Where do you get your ideas?

I only know where an idea has come from after I’ve had the idea. If you’re asking me, ‘where do you get your ideas because I want to go there and get some too’, I would say to you: Don’t try to force yourself to think of ideas. Instead, just decide you want to write a story, or a poem, or a song and then go about your business while quietly holding on to the thought that you are looking for an idea. Return to this thought often, in a casual, curious sort of way. Sooner or later an idea will pop into your head. Then another. Then another. I guarantee it.

It is a mysterious process but that’s how it works for me. For example, when I wrote Sing, Pepi, Sing!, I only knew I wanted to write about a weird animal. That’s all I knew. I made the decision—I will write about a weird animal, and then I went about my day. Slowly but surely all the usual suspects popped into my head; dogs, cats, camels, possums, wombats. Then suddenly I recalled the time I had met a Mexican walking fish. I was captivated by her mystique and weirdness. Instantly I knew this was the critter I would write about. After that the ideas came faster and faster and became sillier and sillier. By the next day I was writing a story about a Mexican walking fish who plays guitar and sings and heads off to Hollywood and stands up to Hollywood crooks etc, etc. That’s how it goes. Every single time. Get the idea?

 

Do you write with a pen or on a computer?

I use both. I begin every story, every chapter, with a pad and pen. Then once my brain starts to outstrip my hand and the ideas are coming so quickly I can’t get them down in longhand, I switch to the computer. But always I begin with a pad and pen.

 

When do you write?

I spend the mornings rewriting and editing what I wrote the day before. By about 11 o’clock I’m over that and it’s time to get cracking and get some new material on the page. That’s the hardest part for me, the blank page. On an average day I will write about 500-700 brand new words. On a great day I will bash out 1500-2000. I usually stop work around 4pm when my son comes home from school. Although sometimes I am still writing at 7pm. We have porridge for tea on those nights. I never write on weekends.

 

How long does it take to write a book?

It’s hard to answer that question because I never work on one project at a time. Tan Callahan's Secret Spy Files: The Mystery of Purple Haunt, took about twelve months to complete. But I worked on several other projects during that time including my first full-length novel, Tensy Farlow and the Home for Mislaid ChildrenTensy took four years to write.

 

Since when did you decide you wanted to be a writer?

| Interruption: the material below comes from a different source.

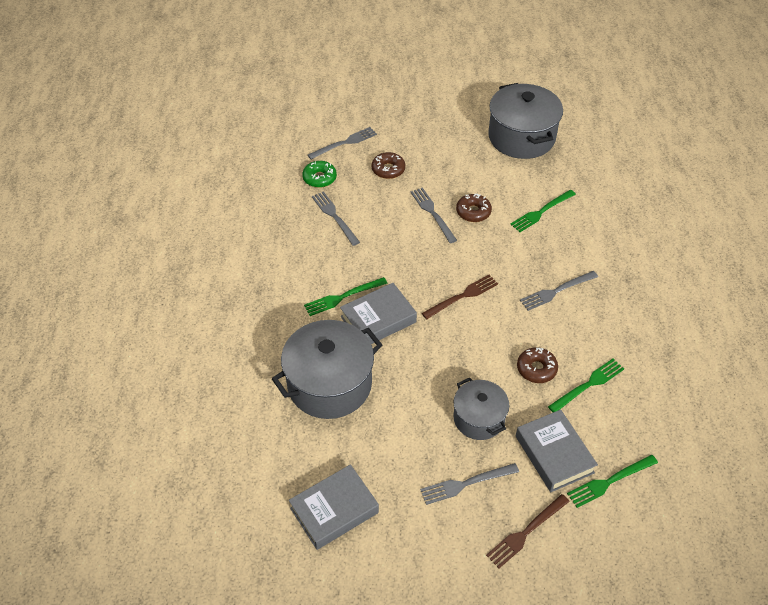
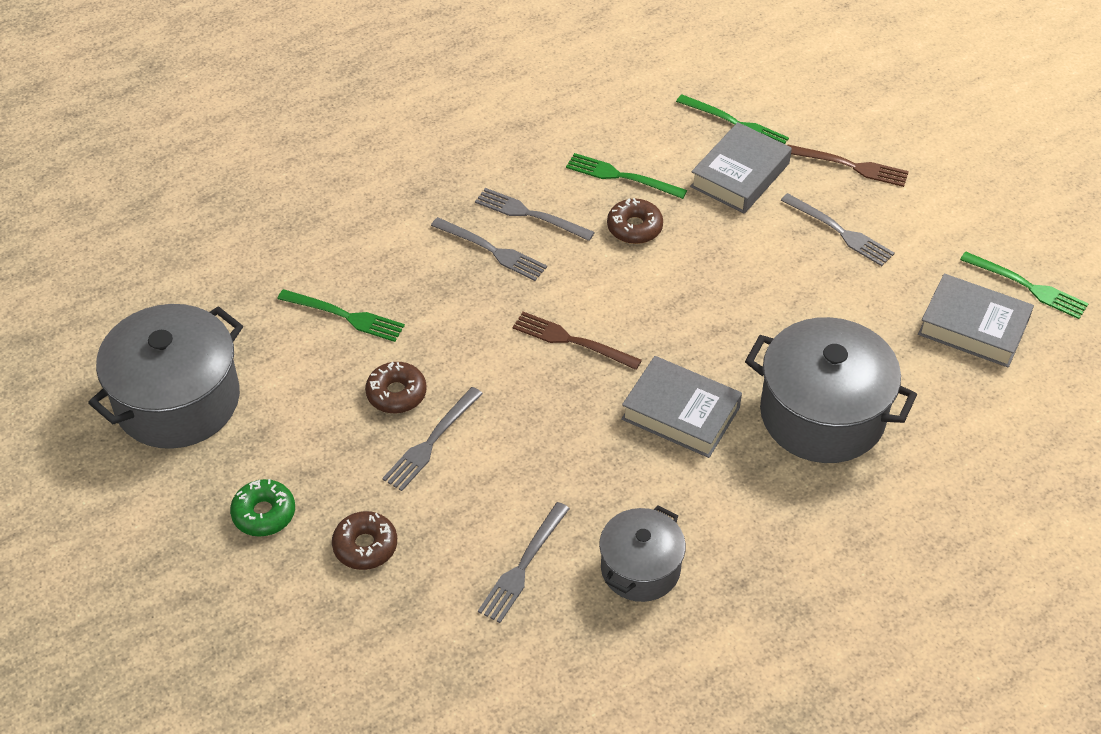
camera: 120 degrees left, 0 degrees up
(319, 178) = (447, 636): green donut -> green donut (264, 513)
(343, 297) = (673, 472): green fork -> green fork (1028, 287)
(345, 143) = (333, 645): grey fork -> grey fork (530, 214)
(479, 418) = (748, 252): grey pot -> grey pot (640, 568)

Since always. It started when my grade one teacher read us The Magic Wishing Chair. At that moment I was smitten. I thought, that’s what I want to do! Write stories! But it seemed a highfalutin’ ambition for a kid from the bush, so I stuffed down the dream and tried to ignore it. But the dream persisted and over the years trailed me like a doppelganger. In form four, I wrote a passionate response the Rolling Stones’ song, Sister Morphine. (What can I say? It was the 70s). My English teacher said it was ‘extremely perceptive’.
I had to look up ‘perceptive’ in the dictionary. Anyway, by the time I got into my thirties I was a little more focussed. A little more daring. I took myself off to university and did an honours degree in literature. Then I got busy and I wrote and I wrote and I wrote. I’m still writing now…

 

Who is the misery-girl?

The misery-girl is a character from Enid Blyton’s novel The Second Form At St. Clare’s. I was a devoted Enid Blyton fan as a kid. Still am, really.  I even managed to sneak ginger beer into Tan Callahan and the Mystery of Purple of Haunt.